The leucocyte and platelet counts continue to fall after treatment is stopped, so at the first sign of an abnormally large fall in these counts, treatment should be temporarily discontinued.
Lesch-Nyhan syndrome: Since the enzyme hypoxanthine guanine phosphoribosyl transferase is responsible for the conversion of thioguanine to its active metabolite, it is possible that patients deficient in this enzyme, such as those suffering from Lesch-Nyhan syndrome, may be resistant to the drug. Resistance to azathioprine, which has one of the same active metabolites as thioguanine, has been demonstrated in two children with Lesch-Nyhan syndrome.
UV Exposure: Patient treated with 6-thioguanine are more sensitive to the sun. Exposure to sunlight and UV light should be limited, and patients should be recommended to wear protective clothing and to use a sunscreen with a high protection factor.

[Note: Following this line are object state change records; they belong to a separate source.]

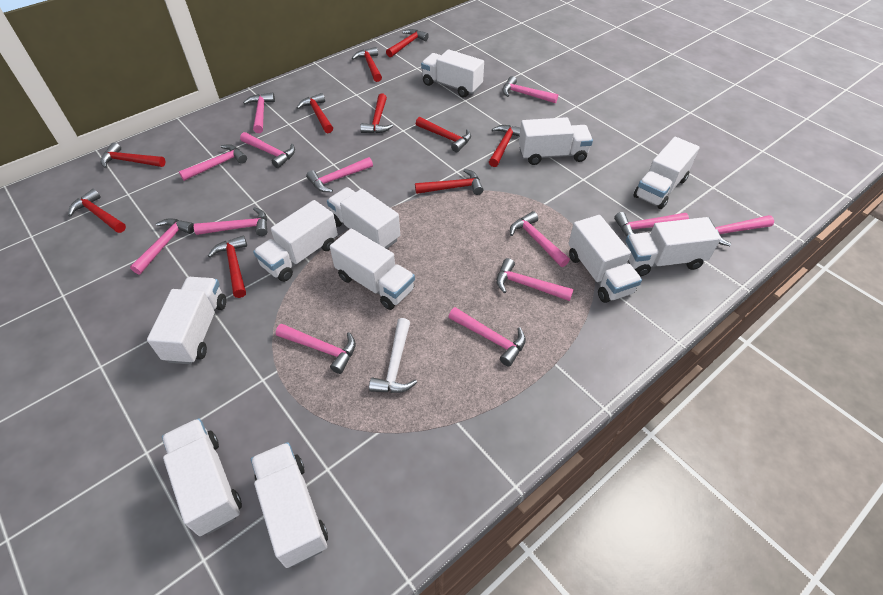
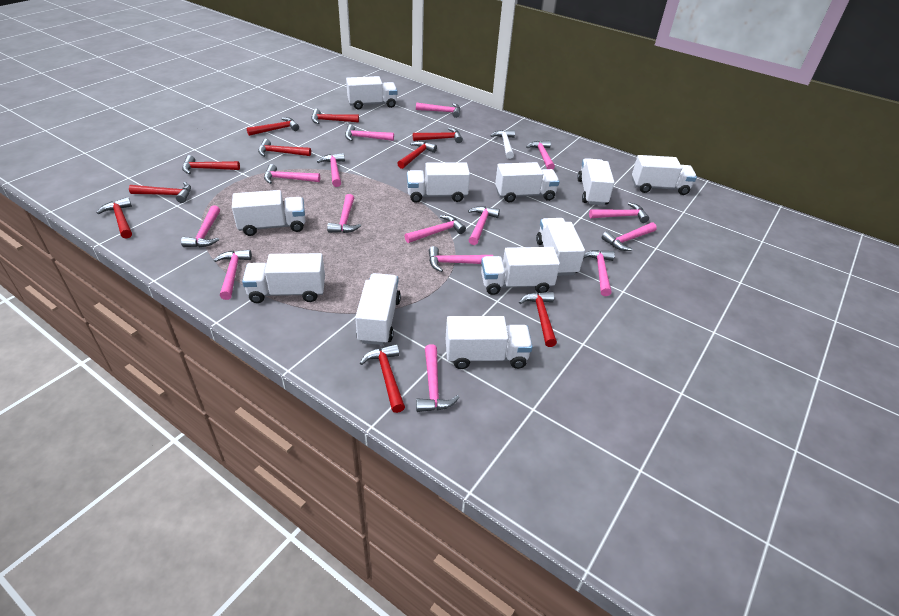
pink hammer: 13 -> 15

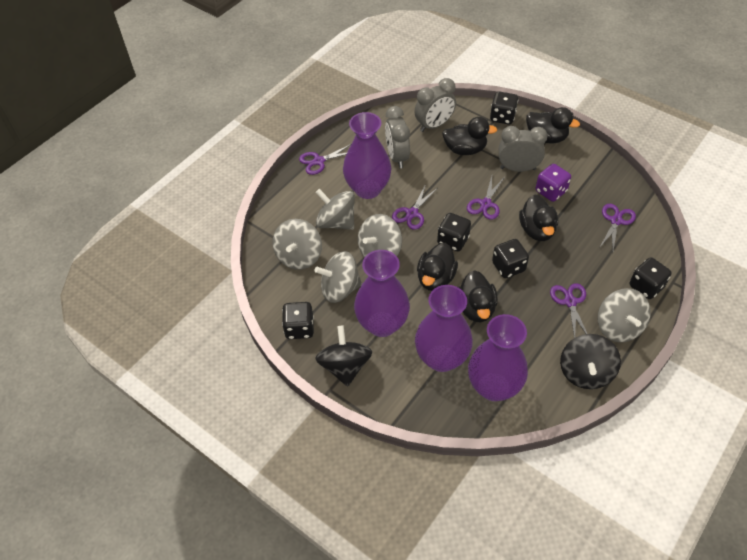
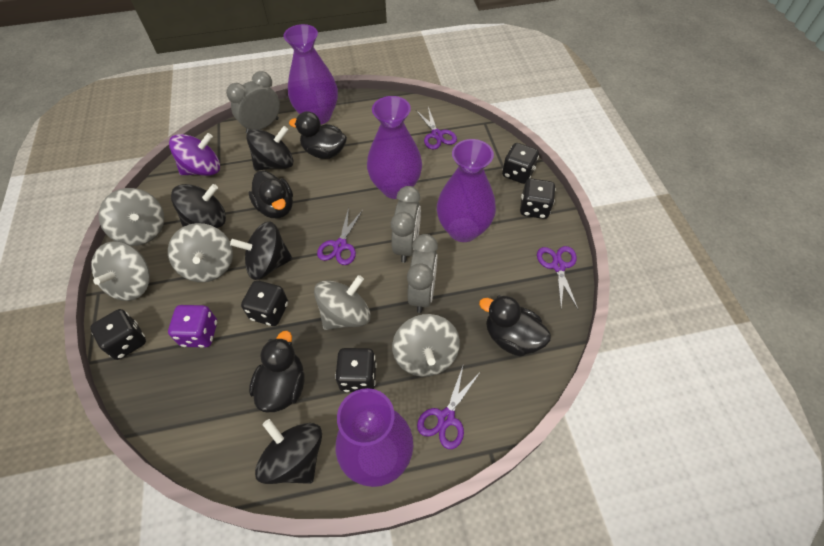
black duck: 5 -> 4
black spinning top: 2 -> 4
purple scissors: 5 -> 4
purple spinning top: 0 -> 1

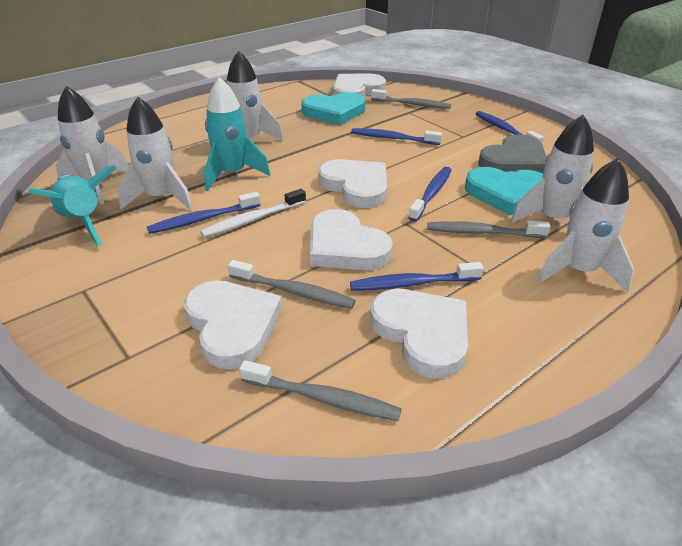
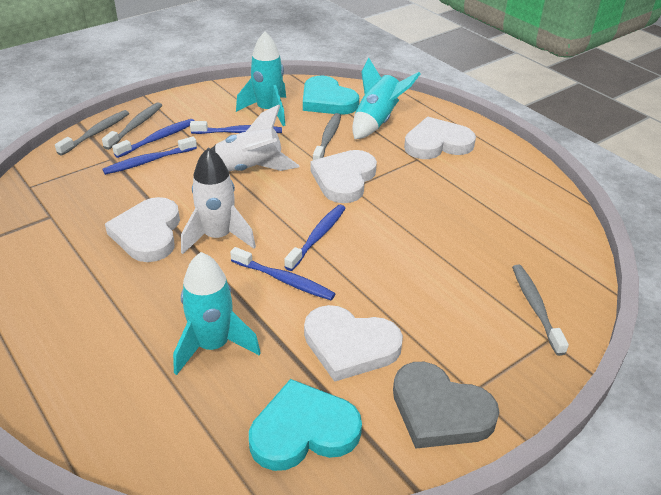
turquoise rocket: 2 -> 3
white heart: 5 -> 4
white rocket: 5 -> 2
white toothbrush: 1 -> 0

Mutagenicity and Carcinogenicity: In view of its action on DNA, LANVIS is potentially mutagenic and carcinogenic.
EFFECTS ON ABILITY TO DRIVE AND USE MACHINES: There are no data on the effect of LANVIS on driving performance or the ability to operate machinery. A detrimental effect on these activities cannot be predicted from the pharmacology of the drug.